Item 1.01. Entry into a Material Definitive Agreement.
Merger Agreement
On May 15, 2016, Range
Resources Corporation, a Delaware corporation (Range), entered into an Agreement and Plan of Merger (the Merger Agreement) with Memorial Resource Development Corp., a Delaware corporation (MRD), and Medina Merger
Sub, Inc., a Delaware corporation and a direct wholly-owned subsidiary of Range (Merger Sub), pursuant to which Range will acquire MRD in exchange for newly issued shares of Range common stock, par value $0.01 per share (Range
Common Stock). The Merger Agreement provides that, upon the terms and subject to the conditions set forth therein, Merger Sub will be merged with and into MRD, with MRD continuing as the surviving entity and a wholly owned subsidiary of Range
(the Merger).
Under the terms and conditions of the Merger Agreement, prior to the effective time of the Merger (the Effective
Time), each issued and outstanding share of MRD common stock, par value $0.01 per share (MRD Common Stock) will be converted into the right to receive 0.375 of a share of Range Common Stock (subject to potential adjustment in the
Merger Agreement for stock splits, stock dividends, reverse stock splits and similar corporate events, the Merger Consideration). In connection with the Merger, each outstanding share of restricted MRD Common Stock will fully vest
immediately prior to the Effective Time and be treated as a share of MRD Common Stock for all purposes of the Merger Agreement, including the right to receive the Merger Consideration.

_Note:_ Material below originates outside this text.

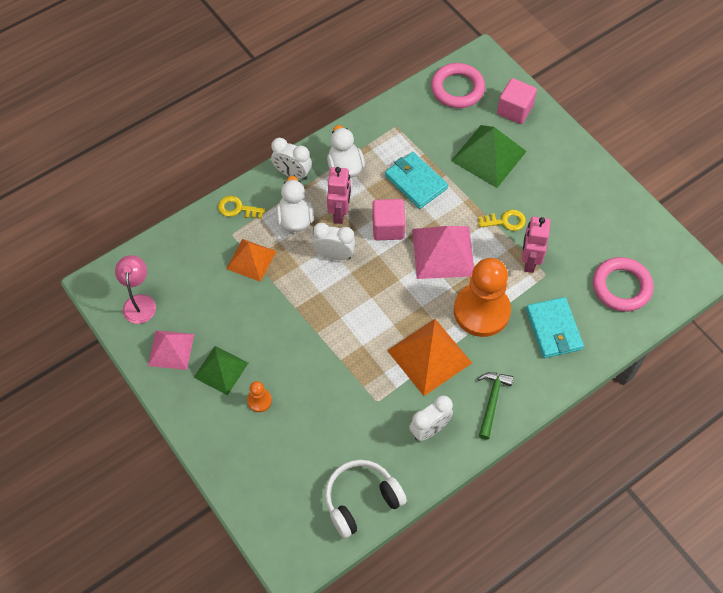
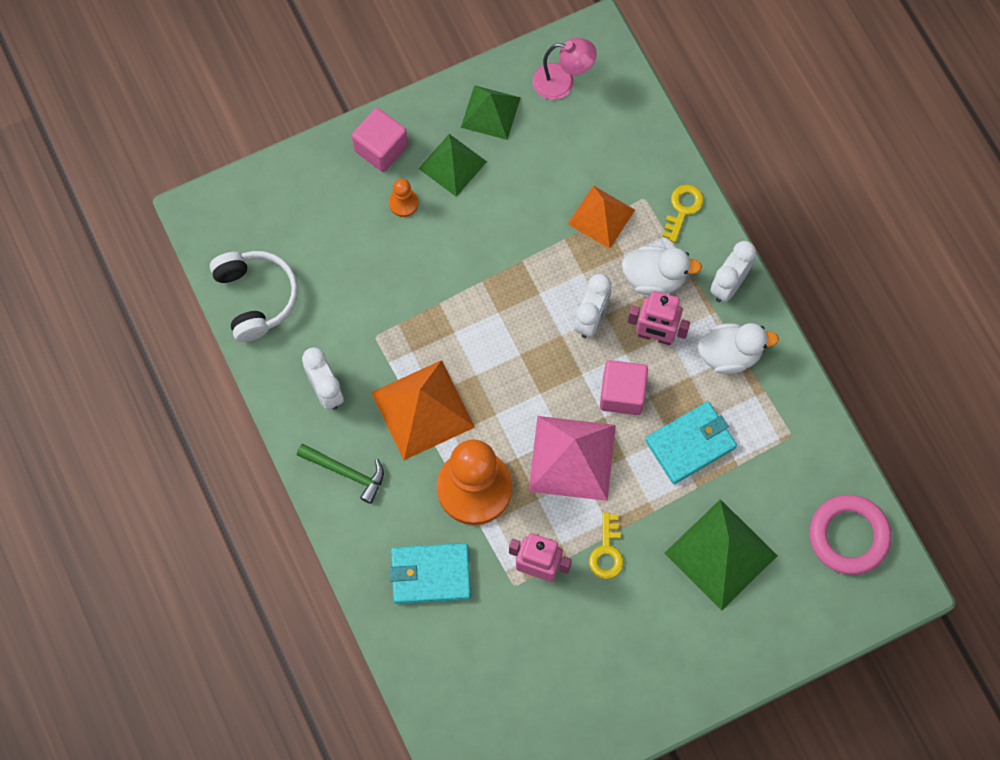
camera: 100 degrees right, 10 degrees up
(171, 349) = (490, 112): pink pyramid -> green pyramid
(514, 110) = (798, 611): pink cube -> pink cube (381, 148)
(621, 287) = (477, 683): pink ring -> none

Pursuant to the Merger Agreement, prior to the Effective Time and subject to certain procedures, Range will increase the size of the Range Board by one member
and the MRD Board will designate a member of the MRD Board to be nominated as a director to the Range Board to fill the vacancies created on the Range Board to fill such increase, subject to consent by Ranges Governance and Nominating
Committee of such designee. Range and MRD also agreed to use reasonable best efforts to cause an individual to be approved by the Range Board, subject to consent by Ranges Governance and Nominating Committee, prior to the earlier of the filing
of the final pre-mailing amendment to the Joint Proxy Statement with the Securities and Exchange Commission (the SEC), or June 30, 2016, whichever is earlier.
MRD has agreed, subject to certain exceptions, to certain prohibitions (the non-solicitation provisions) not to directly or indirectly initiate,
solicit or knowingly encourage or knowingly facilitate the making of competing acquisition proposals (competing proposals) or to enter into discussions concerning, or to provide confidential information in connection with, competing
proposals. MRD has also agreed to cease all existing discussions with third parties regarding any competing proposals.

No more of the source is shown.